Da questo punto di vista le aziende sono libere di restare o andare via. È, pertanto, necessario che le istituzioni locali mettano finalmente in pratica quei percorsi di composizione che consentono agli armatori di mantenere almeno in parte la loro convenienza, liberando il traffico cittadino, evitando l’aumento delle tariffe e garantendo quei servizi collaterali che garantiscono la mobilità dei passeggeri. Allo stesso modo bisogna ottenere che lo Stato, che da anni non ha voluto mai rifinanziare nemmeno il servizio di trasporto passeggeri veloce metromare, trovi le risorse stabilisca le regole ed indica una gara. Il tutto senza soluzione di continuità. Le flotte private, pubbliche, regionali o comunali che siano alla fine si scontrano sempre con lo stesso problema: quello del pareggio dei conti, che si raggiunge, purtroppo, calibrando i servizi secondo le condizioni di mercato o ponendo tutto a carico della collettività. Quest’ultima ipotesi, tuttavia, non è praticata da molto tempo. Adesso il re è nudo.
Abbiamo lavoratori che perdono il posto e pendolari che dovendo contare su un solo vettore avranno chiaramente meno opzioni. E sono previsti nei prossimi giorni due appuntamenti che non lasciano tante speranze: il pronunciamento del Tar e l’annunciata convocazione del ministro Lupi.
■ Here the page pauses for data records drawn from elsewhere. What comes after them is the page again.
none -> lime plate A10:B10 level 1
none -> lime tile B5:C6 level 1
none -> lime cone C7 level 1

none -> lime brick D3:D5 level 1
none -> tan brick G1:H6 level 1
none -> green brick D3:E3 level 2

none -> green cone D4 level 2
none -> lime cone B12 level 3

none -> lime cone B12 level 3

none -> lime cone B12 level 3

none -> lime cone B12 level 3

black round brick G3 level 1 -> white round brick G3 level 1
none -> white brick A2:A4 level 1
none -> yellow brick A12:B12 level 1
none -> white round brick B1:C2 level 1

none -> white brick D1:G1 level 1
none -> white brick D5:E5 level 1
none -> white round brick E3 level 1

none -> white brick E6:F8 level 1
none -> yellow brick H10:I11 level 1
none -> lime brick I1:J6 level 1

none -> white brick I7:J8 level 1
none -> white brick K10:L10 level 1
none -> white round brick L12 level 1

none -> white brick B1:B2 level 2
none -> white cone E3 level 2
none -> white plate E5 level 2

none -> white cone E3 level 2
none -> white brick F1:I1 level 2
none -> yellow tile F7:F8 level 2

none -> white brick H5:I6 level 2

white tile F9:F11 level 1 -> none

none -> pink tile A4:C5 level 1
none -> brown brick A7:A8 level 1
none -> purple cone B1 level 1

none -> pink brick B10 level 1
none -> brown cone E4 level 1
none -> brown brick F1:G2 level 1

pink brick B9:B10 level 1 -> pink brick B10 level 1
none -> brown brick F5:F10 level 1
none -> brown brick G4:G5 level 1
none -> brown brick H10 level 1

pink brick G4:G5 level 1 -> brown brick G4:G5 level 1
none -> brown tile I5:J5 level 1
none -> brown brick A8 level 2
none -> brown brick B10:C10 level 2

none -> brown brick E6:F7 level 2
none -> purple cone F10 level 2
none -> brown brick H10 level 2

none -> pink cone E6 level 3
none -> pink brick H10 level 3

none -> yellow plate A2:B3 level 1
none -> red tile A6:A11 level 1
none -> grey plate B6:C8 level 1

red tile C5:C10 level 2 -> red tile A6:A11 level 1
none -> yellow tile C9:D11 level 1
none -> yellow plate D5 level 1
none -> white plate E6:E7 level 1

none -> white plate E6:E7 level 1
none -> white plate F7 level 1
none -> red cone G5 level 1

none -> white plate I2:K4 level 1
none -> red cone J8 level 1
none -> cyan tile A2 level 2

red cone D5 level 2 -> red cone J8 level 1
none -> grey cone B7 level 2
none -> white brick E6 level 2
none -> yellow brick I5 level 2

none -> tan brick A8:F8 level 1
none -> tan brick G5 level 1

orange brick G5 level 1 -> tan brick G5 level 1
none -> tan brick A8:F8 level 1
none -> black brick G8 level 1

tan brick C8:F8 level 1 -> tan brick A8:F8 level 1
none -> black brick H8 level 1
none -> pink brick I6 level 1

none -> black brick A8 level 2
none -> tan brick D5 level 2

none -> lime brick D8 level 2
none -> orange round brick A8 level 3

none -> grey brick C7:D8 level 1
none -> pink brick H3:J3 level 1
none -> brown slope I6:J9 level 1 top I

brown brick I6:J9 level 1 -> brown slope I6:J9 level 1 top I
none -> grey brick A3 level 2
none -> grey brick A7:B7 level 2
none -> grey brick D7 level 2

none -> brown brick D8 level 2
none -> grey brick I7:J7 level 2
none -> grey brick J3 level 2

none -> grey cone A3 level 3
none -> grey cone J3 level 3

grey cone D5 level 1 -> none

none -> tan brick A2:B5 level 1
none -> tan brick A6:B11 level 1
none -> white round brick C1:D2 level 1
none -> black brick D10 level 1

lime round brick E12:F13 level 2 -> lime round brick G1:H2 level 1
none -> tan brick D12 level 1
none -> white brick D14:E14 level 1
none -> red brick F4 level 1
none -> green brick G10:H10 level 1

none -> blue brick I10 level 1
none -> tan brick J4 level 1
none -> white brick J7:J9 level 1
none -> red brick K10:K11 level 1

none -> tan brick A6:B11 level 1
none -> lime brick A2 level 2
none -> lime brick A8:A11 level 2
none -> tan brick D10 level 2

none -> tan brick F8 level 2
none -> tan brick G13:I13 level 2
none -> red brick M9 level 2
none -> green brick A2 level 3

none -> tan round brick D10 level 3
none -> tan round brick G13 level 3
Se il tribunale amministrativo confermerà la legittimità della delibera comunale, la situazione rimarrà tale e quale, viceversa, invece, la collettività perderà anche ogni minimo potere di contrattazione con gli armatori e dovrà sobbarcarsi il costo del contenzioso e dei danni. Resta l’intervento del ministro di Infrastrutture e trasporti, Lupi può fare molto poco per costringere Bluferries a restare nel porto storico. La società di RFI non ha nemmeno un contratto di servizio con lo Stato e l’Antitrust ha già imposto la separazione dei bilanci con l’azienda madre, impedendo qualsiasi partita di giro per il ripiano delle perdite che sono anche impedite dalla norma sugli aiuti di Stato. Lupi e il Governo potranno al massimo cercare di garantire un futuro interessamento per l’espletamento di una nuova gara per i servizi metromare, ma quelle corse sono già state ridotte e solo il dualismo aliscafo/nave ha consentito finora ai pendolari di arrangiarsi. In qualsiasi modo la si voglia interpretare il condizionamento della città da parte del traghettamento é potuto avvenire solo grazie all’incapacità della politica e delle istituzioni di programmare i servizi, di costruire il futuro, di compensare le esigenze di garantire le opportunità a tutti.
Adesso bisogna trovare soluzioni e rimediare agli errori che sono stati commessi, assicurare un servizio dignitoso per i pendolari e salvaguardare l’occupazione. Il sindacato confederale chiederà e promuoverà un confronto e chiederà al Governo nazionale di esercitare il ruolo che gli compete. Per la salvaguardia dei livelli occupazionali, nonostante avessimo messo in guardia, non resta che la mobilitazione.